Интересно, что даже в этой тяжелейшей работе (лесоповал заслуженно считался лагерным «жупелом») можно было при желании найти свои плюсы. Об этом вспоминала заключенная Е. Н. Федорова, сама прошедшая валку леса: «Масса работ есть тяжелее и нуднее лесоповала. Та же корчевка пней, или земляные работы, да даже и полевые — утомительные своим однообразием.

На самом деле если бригада дружная, если пилы и топоры острые, если деревья толстые — из каждого больше кубометра древесины выходит — и если люди не истощены до крайности, лесоповал вовсе не самая страшная и тяжелая работа.

Лесоповал — работа, на которой вполне можно сделать норму и даже больше, а главное — это работа разнообразная и по-своему даже интересная. Во всяком случае, не чисто механическая — в ней участвует и голова.

Надо сообразить, с какой стороны выгодней подрубить сосну, сколько ее надо пропиливать, чтобы не соскочила с комля и не перебила бы людей, падая не на ту сторону, на какую надо. Решить, где упереться баграми, чтобы лучше расшатать и повалить подпиленное дерево. Кроме того, надо определить, на какую древесину пойдет ствол — на „баланы“ или на деловую древесину, ведь десятник не всегда под рукой. Надо разметить и начать пилить так, чтобы не застряла и не сломалась пила. Надо также суметь раскопать вчерашний костер, занесенный снегом, и раздуть тлеющий уголек. Надо заставить гореть огромные сырые заснеженные ветви».

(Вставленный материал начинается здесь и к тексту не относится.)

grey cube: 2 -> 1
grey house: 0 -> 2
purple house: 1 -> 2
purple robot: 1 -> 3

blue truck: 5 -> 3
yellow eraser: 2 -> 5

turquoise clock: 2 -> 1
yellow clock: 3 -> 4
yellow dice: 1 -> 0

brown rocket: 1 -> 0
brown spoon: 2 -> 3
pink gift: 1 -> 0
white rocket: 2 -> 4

Но так или иначе, сил после рабочего дня оставалось ровно настолько, чтобы кое-как дотащиться до барака и рухнуть без сознания на нары. И первое время о. Иоанну казалось, что дни его сочтены — он не выдержит режима, просто упадет как-нибудь в снег на делянке, как падали люди десятками и сотнями — от постоянного голода и недосыпа…

Кроме непосильного графика, невыносимо тяжелым был и сам лагерный быт. Грязь, скученность, голод, холод, отсутствие нормальной одежды. Старенький подрясник скоро пришел в негодность, пришлось переодеться в черную арестантскую робу. С обувью тоже было худо: из старых автомобильных покрышек вырезали по ноге резину, под нее накручивали портянки — вот и готово. Неимоверно тяжело было слышать постоянную, тупую, утомительную матерщину, которая лезла отовсюду. И, конечно, страшно было становиться свидетелем воровских поножовщин, вспыхивавших там и сям по любому поводу. О. Иоанн с содроганием вспоминал один такой эпизод: «Несут его, он уже мертвый, а лес рук тянется еще и еще вонзить нож, чтобы утолить разбушевавшуюся в душе стихию зла».

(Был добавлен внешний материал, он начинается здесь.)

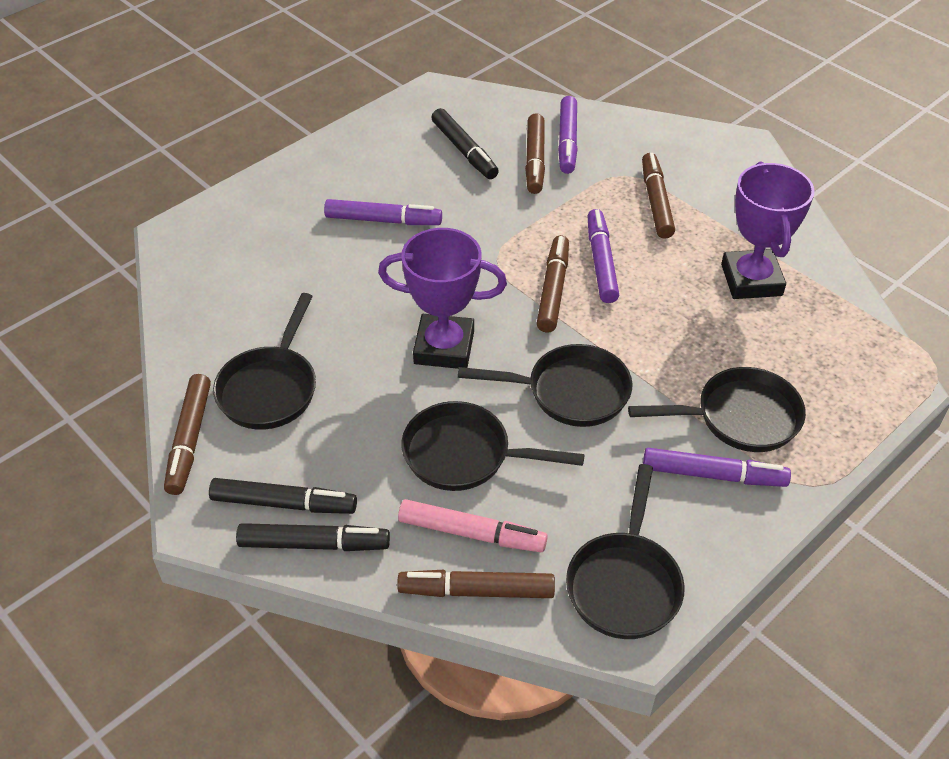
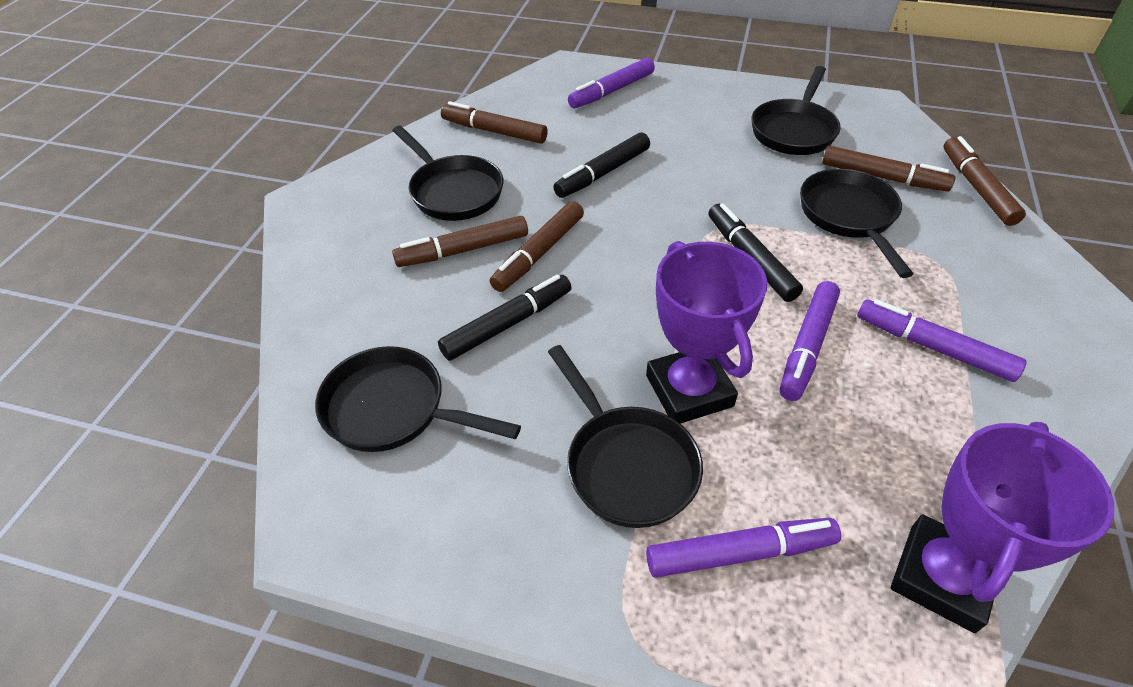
pink marker: 1 -> 0

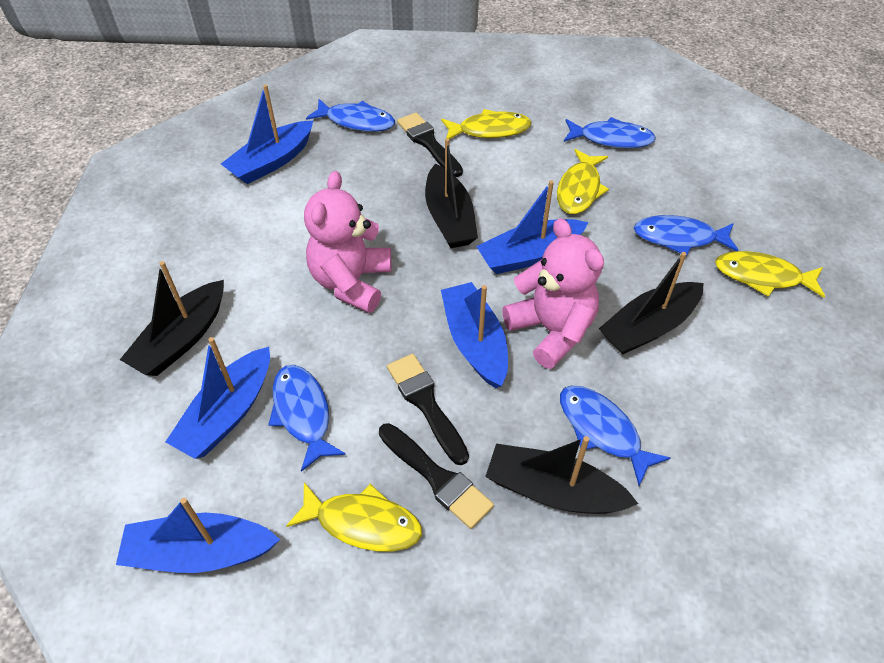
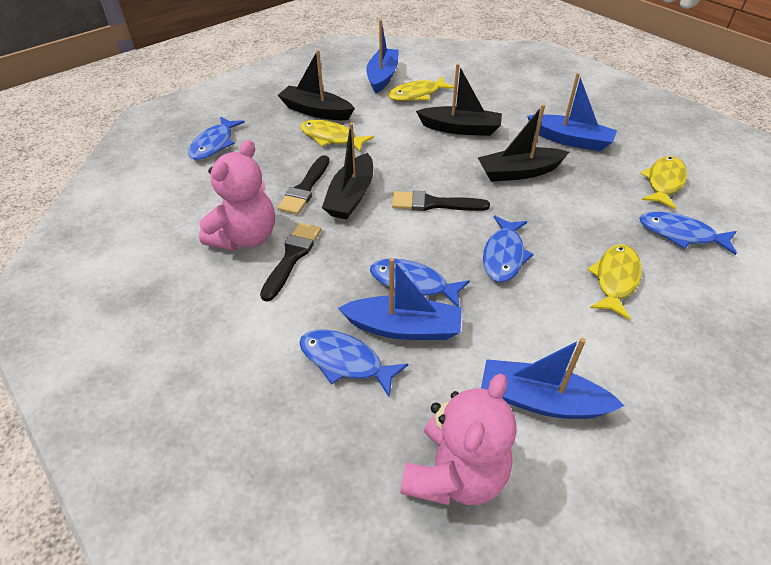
blue boat: 5 -> 4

Но именно в такой страшной обстановке открылись ему истины, которые были непостижимы на воле. У него была вера, были молитвы. И именно там, на дне человеческой жизни, он впервые по-настоящему осознал, какую силу несут в себе вроде бы бесхитростные, написанные много веков назад слова, как могут они выстраивать то, что, казалось бы, безнадежно разрушено… Батюшка вспоминал, как в беседах с о. Сергием Орловым, друзьями по академии пытался понять — возможно ли постичь блаженство монашеского служения в миру, когда нет ни путеводителя, ни спутников, а вокруг множество соблазнов? «И теперь Господь ответил на этот вопрос: „Да, да, возможно! Иди за Мной, иди по водам житейского моря дерзновением веры, держась крепко за ризу Мою“.